# Native's horse in "Dances with Wolves"?



## pcwerk (Sep 2, 2003)

Been re-watching "dances with wolves" with/by Kevin Costner and now that
I'm into horses I noticed how beautiful the white horse that Graham Greene 
rides. I think its an Arabian but not sure? Anyone remember?
pc


----------



## pcwerk (Sep 2, 2003)

Apparently, no one has seen DWW lately ;-) (Its nearly three hours and
taking me forever to finish, but it was a darn good show) Anyway, decided
it looks too stocky to be an Arabian but it sure is pretty. Brings up the question, 
what kind of horses did the Native Americans ride? It was whatever
the Spaniards brought over I guess? 
pc


----------



## beccachow (Nov 8, 2008)

Spanish Mustangs, I believe, are what the native Americans rode. Stocky, hardy little things. See pics here: http://www.spanishmustang.org/page/history.htm Just gorgeous critters. I cannot find anything on the breed of horse that the Native American was riding, all that is discussed is Cisco (Justin), the buckskin QH ridden by Costner. My guess (having not seen the movie ina long time) would be mustang or QH. Some Mustangs have a dished type face from the Spanish bloodlines. Just entirely guessing on that one, though.


----------



## tinknal (May 21, 2004)

While Native Americans rode horses descending from Spanish stock, some of the tribes became pretty good horse breeders. Two examples would be paints and appaloosa. I would suspect each tribe had horses bred for their needs, spiced up by horse theft and trade with other tribes. I believe that the Flatheads were noted breeders of mountain horses.


----------



## SFM in KY (May 11, 2002)

If you want to know what the Indian horses looked like in the 1800s and early 1900s, look up the artwork of Charles Russell and Fredrick Remington. They had the "models" in front of them when they were painting.

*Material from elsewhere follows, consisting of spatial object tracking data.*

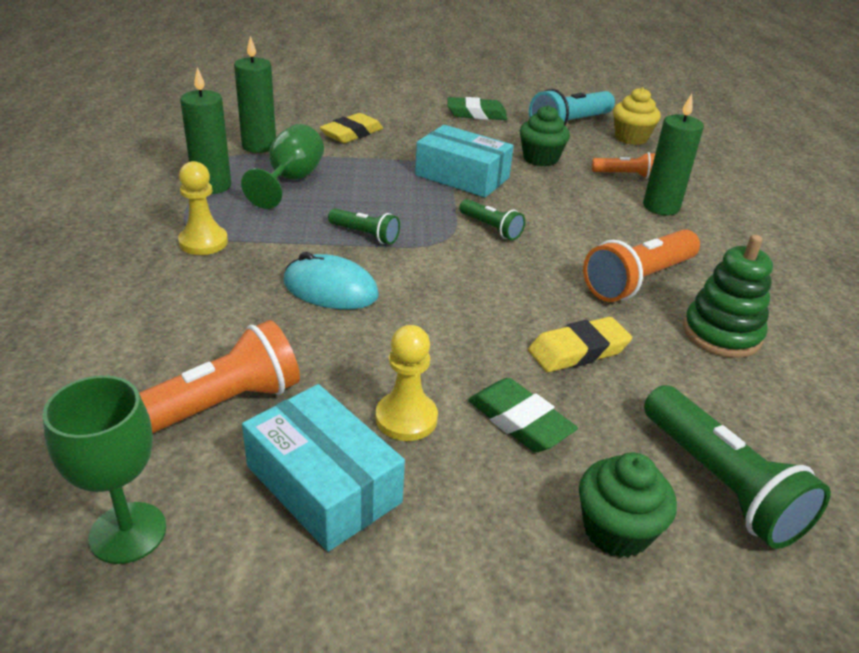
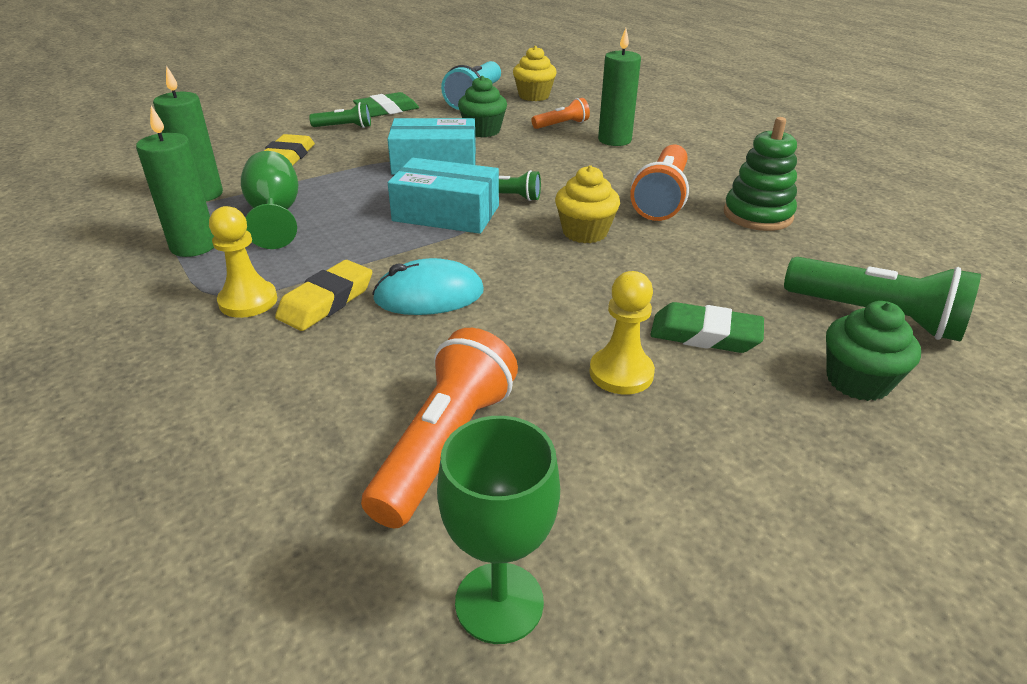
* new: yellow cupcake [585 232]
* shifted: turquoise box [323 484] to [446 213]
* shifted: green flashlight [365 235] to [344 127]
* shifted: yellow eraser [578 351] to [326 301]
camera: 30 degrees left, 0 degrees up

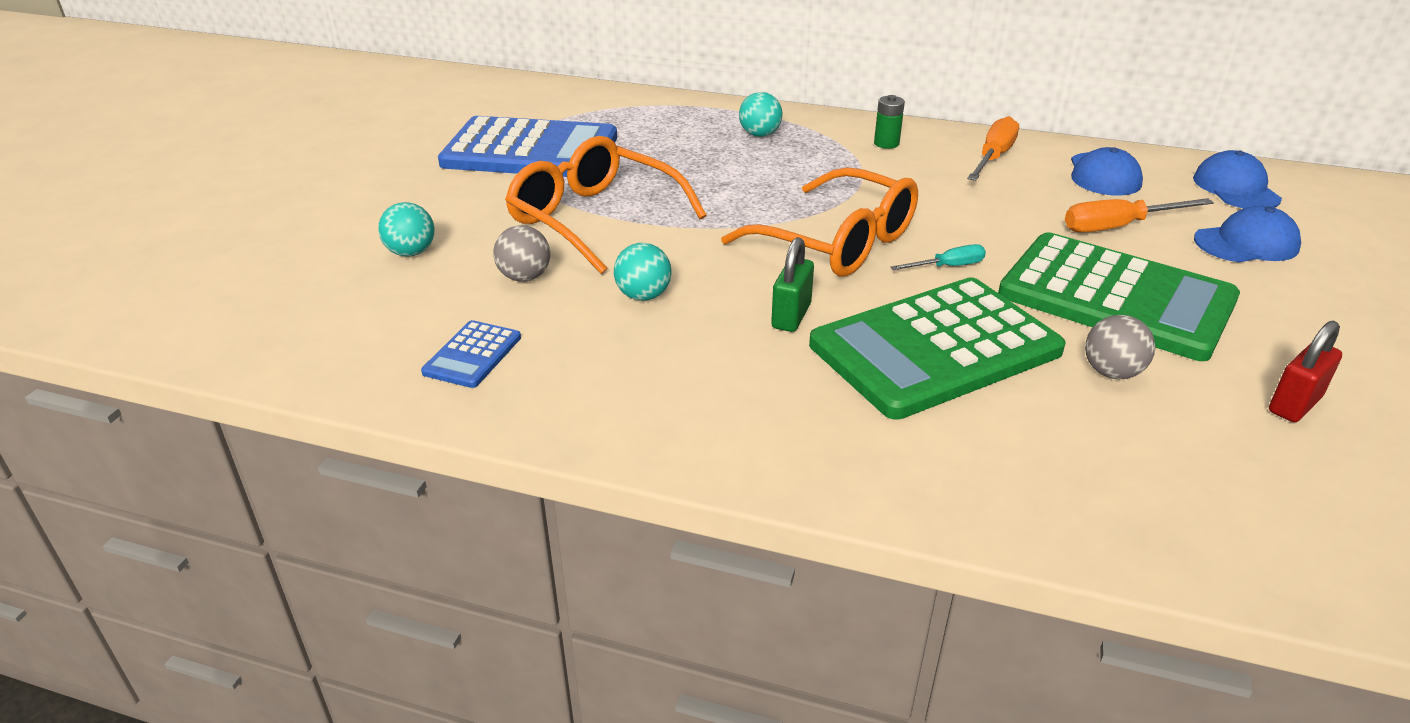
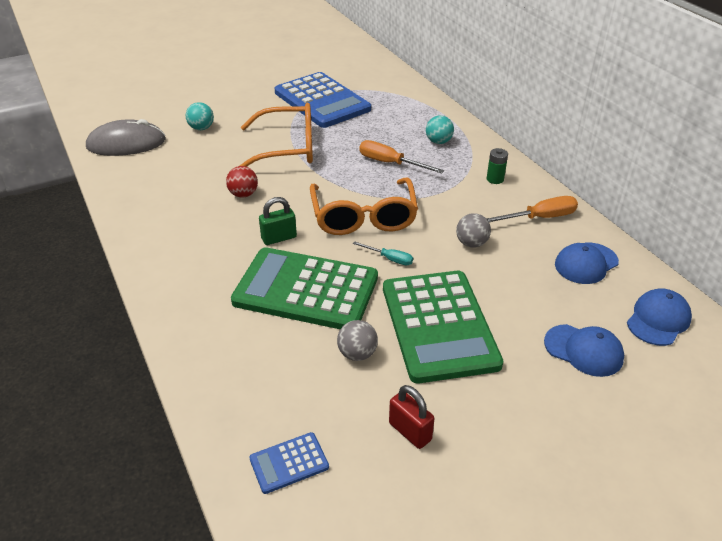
* new: grey mouse [126 143]
* shifted: blue calculator [472 355] to [289 463]
* shifted: grey ball [524 277] to [471 243]
* shifted: orange screwdriver [1118 226] to [390 163]
* repainted: turquoise ball [643 296] to red ball [243 194]
* rotated: orange glasses [594 218] = [288 148] 90 degrees clockwise
* rotated: red padlock [1294 405] = [410 431] 45 degrees clockwise
camera: 45 degrees right, 5 degrees up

http://stores.americanwesternwalls.com/-strse-5895/Russell-dsh-33245-Canvas-Giclee/Detail.bok

Most of the cowboy horses of the time looked about the same ... and the mustangs as well. Small, wiry, plain heads ... and look at the size of the riders and where their feet were when compared to the size of the horses.

As an artist myself, I have to laugh when I see most of the modern paintings of Indians or early cowboys ... and particularly mustangs ... they just simply did not LOOK like that!


----------



## beccachow (Nov 8, 2008)

Tink, point well taken: after all, the Appy was bred for the Nez Perez tribe. But God can have a strange sense of humor: why would you give a fly magnet like a horse NO TAIL?? I have a rat-tail appy, and it is just sad to see him swish that little half-tail in vain.

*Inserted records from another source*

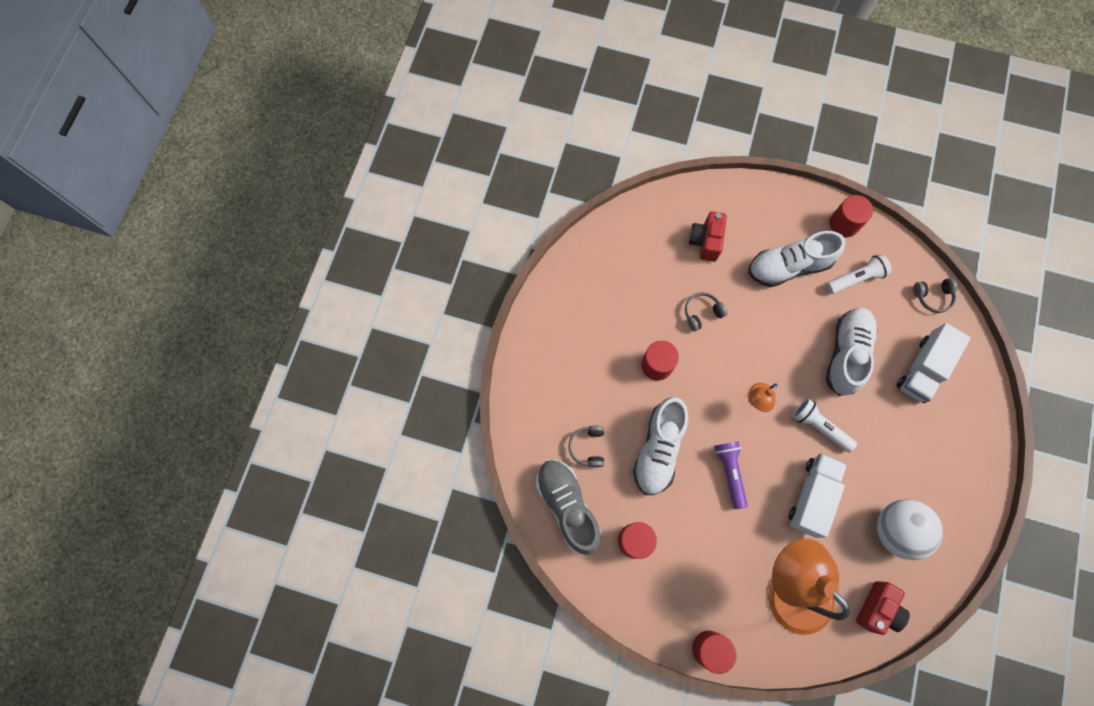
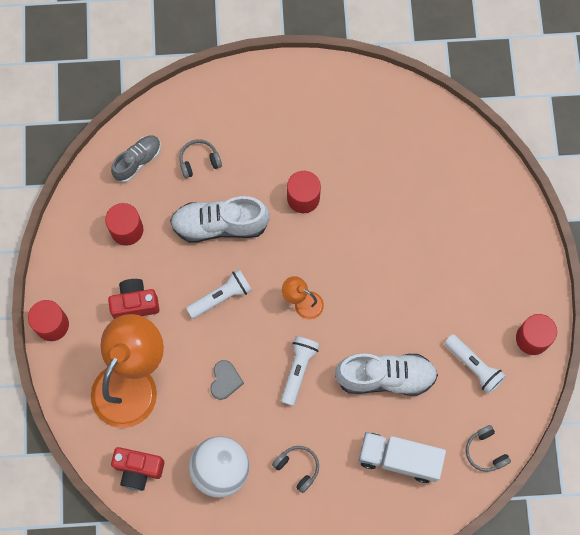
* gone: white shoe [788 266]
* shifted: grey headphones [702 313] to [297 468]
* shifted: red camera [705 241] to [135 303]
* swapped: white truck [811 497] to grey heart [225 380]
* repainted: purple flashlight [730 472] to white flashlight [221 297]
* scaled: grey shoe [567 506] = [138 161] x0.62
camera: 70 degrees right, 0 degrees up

SFM, I like that pic in the link.


----------



## Wanoga (Feb 27, 2007)

Most Spanish Mustangs who are appy colored have a lot of mane and tail. They are most like the foundation apps and look nothing like the modern apps except for color. I have a stawberry roan Spanish Mustang mare. I love the breed. They are on the endangered spieces list and have a lot of history behind them. And they are like potatoe chips... you can't have just one!


----------



## Wanoga (Feb 27, 2007)

Sorry, I forgot to say that I read somewhere that the only Spanish Mustangs they used were in the back ground and some were used to pull travois. (probably spelled that wrong) They wanted to keep it as authentic as possible but decided they would be too small for the actors to ride.


----------



## pcwerk (Sep 2, 2003)

Interesting info ya'll  I think the horse might have been a quarter
horse--to heavy to be an Arabian and too stought to have been a
real Spanish Mustang. Thanks again!
pc


----------



## tinknal (May 21, 2004)

beccachow said:


> Tink, point well taken: after all, the Appy was bred for the Nez Perez tribe. But God can have a strange sense of humor: why would you give a fly magnet like a horse NO TAIL?? I have a rat-tail appy, and it is just sad to see him swish that little half-tail in vain.
> 
> SFM, I like that pic in the link.


Probably because the Nez Peirz were a mountain tribe and insects are not much of a problem in the mountains.


----------



## SFM in KY (May 11, 2002)

tinknal said:


> Probably because the Nez Peirz were a mountain tribe and insects are not much of a problem in the mountains.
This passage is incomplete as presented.